My research career started in 2001 at Ghent University. I initially focused on the regulation of cytokinesis, more specifically, how plants determine quite early during the cell cycle, where the new cell wall that divides both daughter cells will be constructed. The initial fluorescence-based localization screen that I performed in tobacco BY-2 cells revealed several new proteins that were specifically recruited to the forming cell plate. We are now 20 years later, yet one of those proteins that I initially identified then is still the cornerstone of my current research.

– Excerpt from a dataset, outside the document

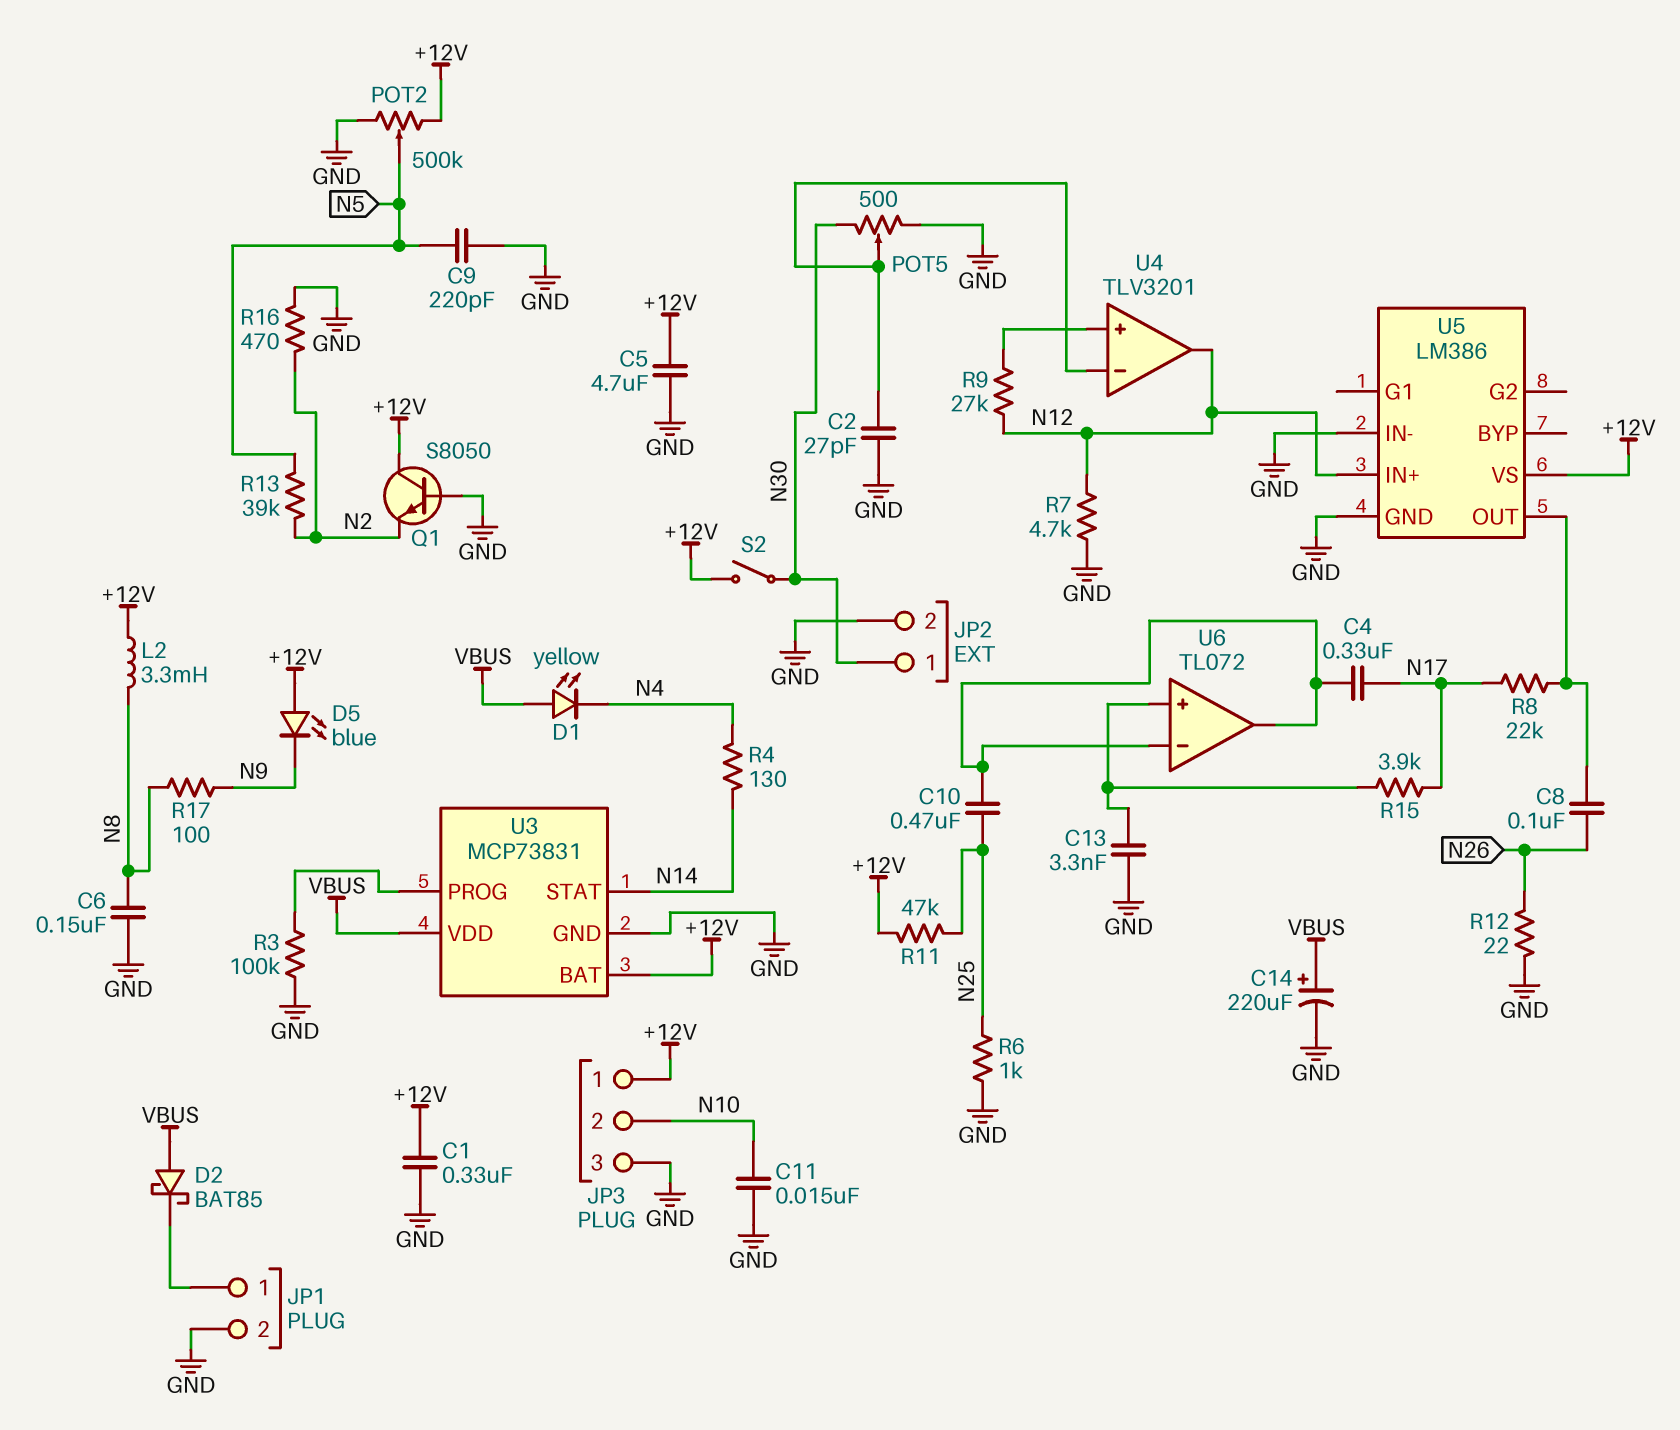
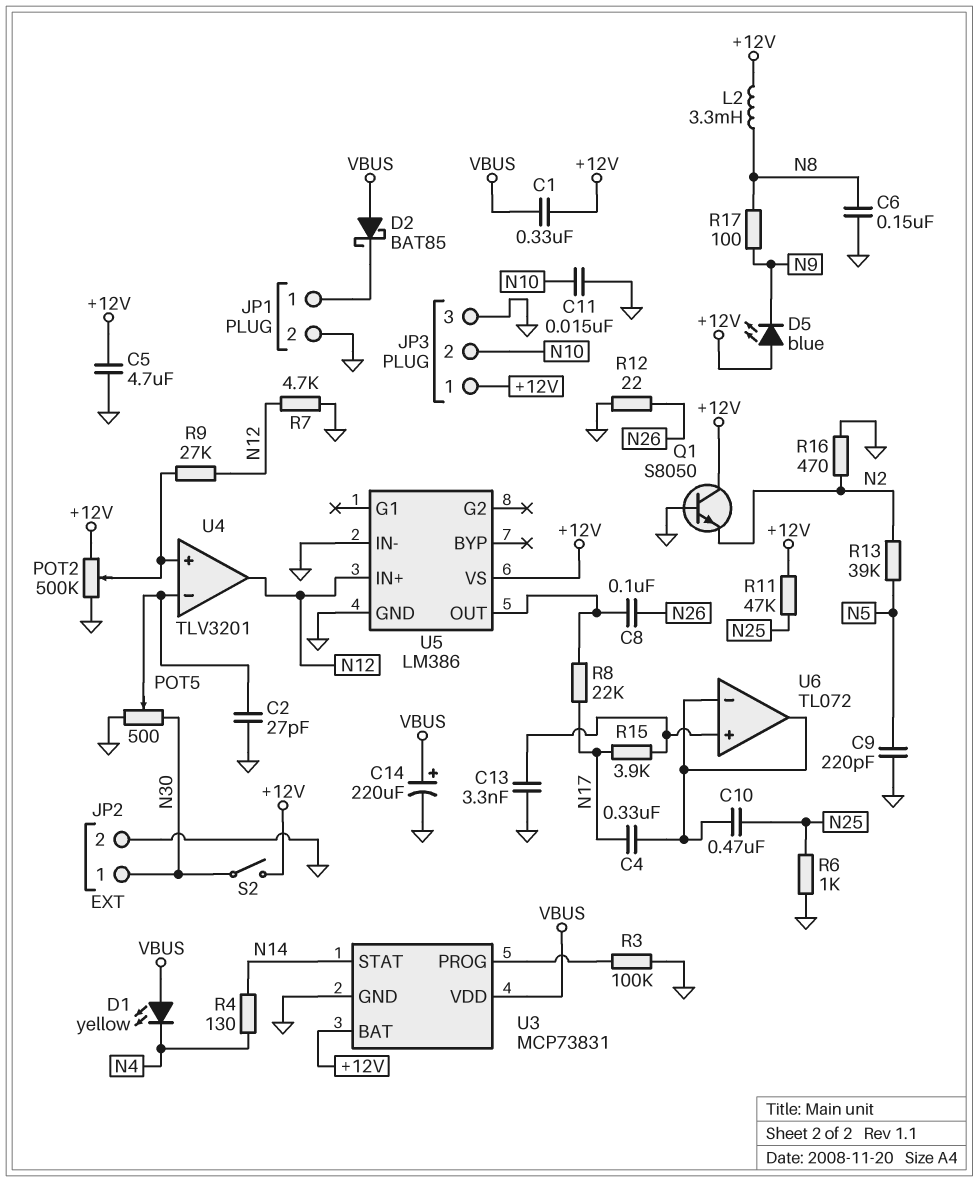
C1: 330nF (+12V, GND) -> 330nF (+12V, VBUS)
POT2: 500k (+12V, GND, wiper N5) -> 500k (+12V, GND, wiper U4/in+)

After my PhD in 2006, I joined the newly established lab of Eugenia Russinova at the Department of Plant Systems Biology (PSB VIB/UGent) as a postdoctoral fellow of the Research Foundation of Flanders (FWO), working on the role of the alpha-type aurora kinases in cell plate orientation during the first asymmetric divisions leading to the formation of lateral root primordia. I consider myself very lucky that already at a very early point in my career, I was allowed to independently pursue my own project. My longstanding collaboration with the group of Geert De Jaeger (PSB VIB/UGent) was initiated during my second postdoctoral term as an FWO fellow. Together, we embarked on a joint PhD project that combined interactomics via tandem affinity purification on a set of bait proteins from my original localization screen, with live cell imaging in planta. The results from this collaboration allowed me to create my niche research that continues until today as it was then that we discovered the existence of the TPLATE complex and its crucial role in plant endocytosis.
After my second postdoctoral term, I successfully applied for the position as expert scientist for live cell imaging that was opened at the Center for Plant Systems Biology. This position served to provide expertise, experimental design, acquisition and maintenance as well as practical assistance to the researchers at PSB for all aspects of fluorescence-based live cell imaging. At the same time, it provided me with the necessary time to finalize the dissection of the role of our newly discovered endocytic complex. I am still very proud that the discovery of the existence of this evolutionary ancient multi-protein complex was made in plants first, albeit only a few months in advance of the publication characterizing this complex in slime moulds.
The structural and functional elucidation of the process of endocytosis in plants was the topic of my LS3 ERC Consolidator Grant, which I obtained in 2016. That year, I also became associate professor at Ghent University, in the Department of Plant Biotechnology and Bioinformatics as well as Principle Investigator of advanced live cell imaging group at VIB. In 2018, I became full professor.
My current research focuses on the mechanistic regulation of how endocytosis modulates cellular communication by controlling the abundance of receptors and channels in its plasma membrane. We do this by combining interactomics as well as structural and cell biology on the endocytic machinery. Next to this, together with my microscopy expert, Evelien Mylle, I continue to provide assistance and maintenance of the light microscopy infrastructure of the Center.
Throughout my research career, and quite obvious from my publication record, I have always shared my initial data with the research community early on and actively reached out to other groups to pursue research collaborations. This approach allowed me to establish a broad and international network of colleagues to fall back on and the heterosis that is generated from the combined efforts of multiple labs significantly contributed to the quality of my research.